So in @nagisa’s https://github.com/rust-lang/rust/pull/33628 PR, I noticed that he has run up against the problem of needing easy access to the predecessor’s from the MIR graph.
The same problem arose discussing https://github.com/rust-lang/rust/issues/32966 with Scott Carr (username unknown). In particular, I wanted to port some graph algorithms code that I wrote to operate on MIR so that we can easily compute dominators, post-dominators, and so forth, but that code needs access to the predecessors for a node.
Anyway, all of this has reminded me that I wanted to discuss whether we are representing the graph in the right way. In the first version of the MIR representation that I wrote, I based it on the rustc_data_structures::graph
code. This means effectively that each basic block could have any number of successors and so forth – the terminator did not contain the basic blocks directly. Therefore, if you had a Goto
terminator, for example, you would expect exactly one successor, and if the terminator was If
, you would expect two successors (true, false), and so forth.
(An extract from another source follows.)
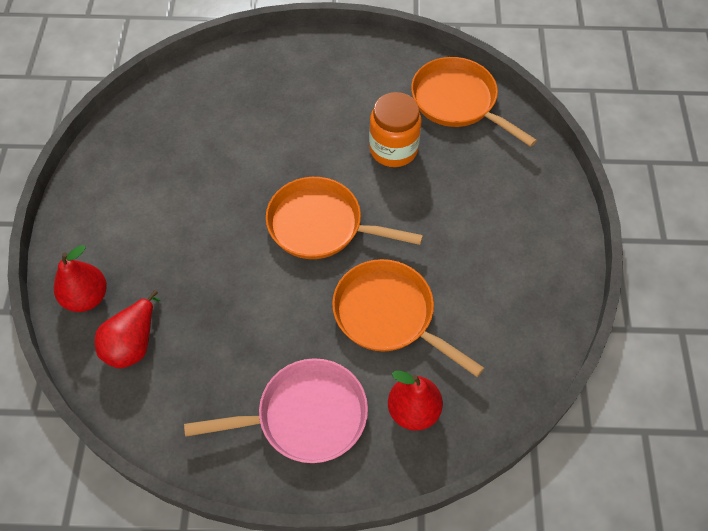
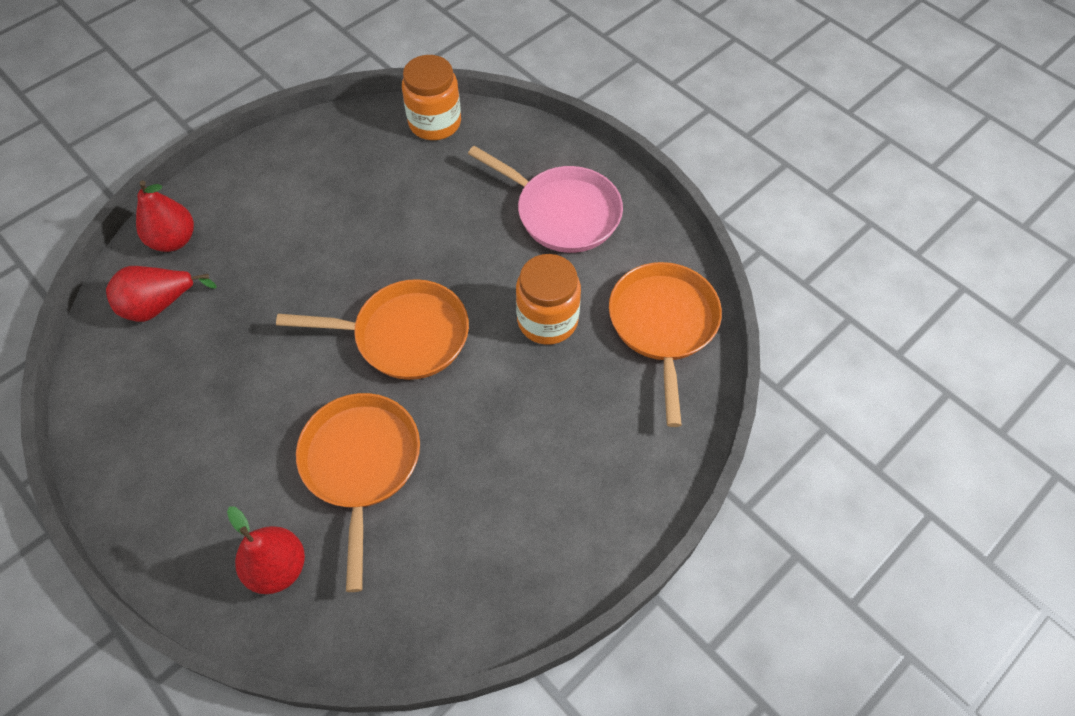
camera: 45 degrees right, 0 degrees up
(178, 89) = (435, 123): none -> orange jar
(305, 416) = (197, 484): pink pan -> pink pan (562, 212)
(321, 225) = (404, 335): orange pan -> orange pan turned 120 degrees clockwise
The advantage of this is that it is super easy to write generic graph traversal code – right now we have to use some rather awkward accessors (successors
, successors_mut
) for this. The disadvantage is that you have to maintain the correspondence for the terminator and the number of successors etc yourself. On balance, it seems better to use the generic graph than not to me-- I’ve used this system in many compilers in the past and never really had a problem with the terminator / set-of-successors getting out of scope.
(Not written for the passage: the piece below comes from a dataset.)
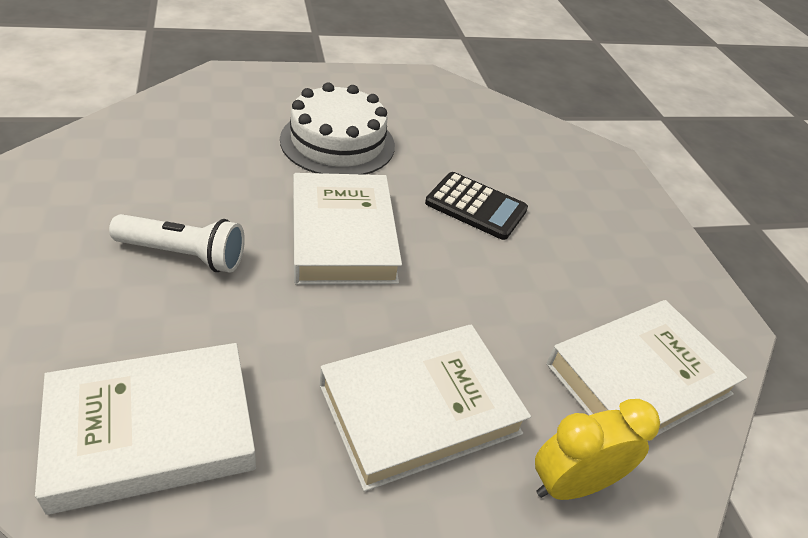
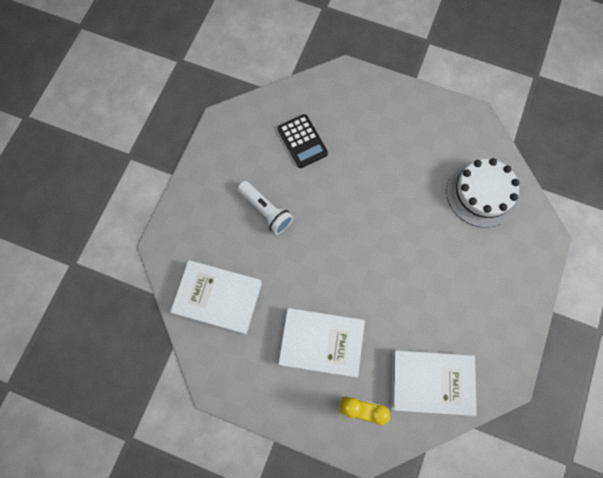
camera: 40 degrees right, 30 degrees up
(337, 142) = (380, 159): white cake -> white cake (481, 193)
(342, 235) = (344, 230): white book -> none
(476, 207) = (428, 241): black calculator -> black calculator (302, 141)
So how do people feel about moving MIR back to use librustc_data_structures::graph
again to represent the graph? This would mean replacing the Vec<BasicBlockData>
, basically, with a Graph<BasicBlockData>
.
I’d also be open to some other graph representation, though (a) I think the one we have is pretty decent and (b) I’d prefer to just upgrade librustc_data_structures::graph
in that case, rather than having something special for MIR.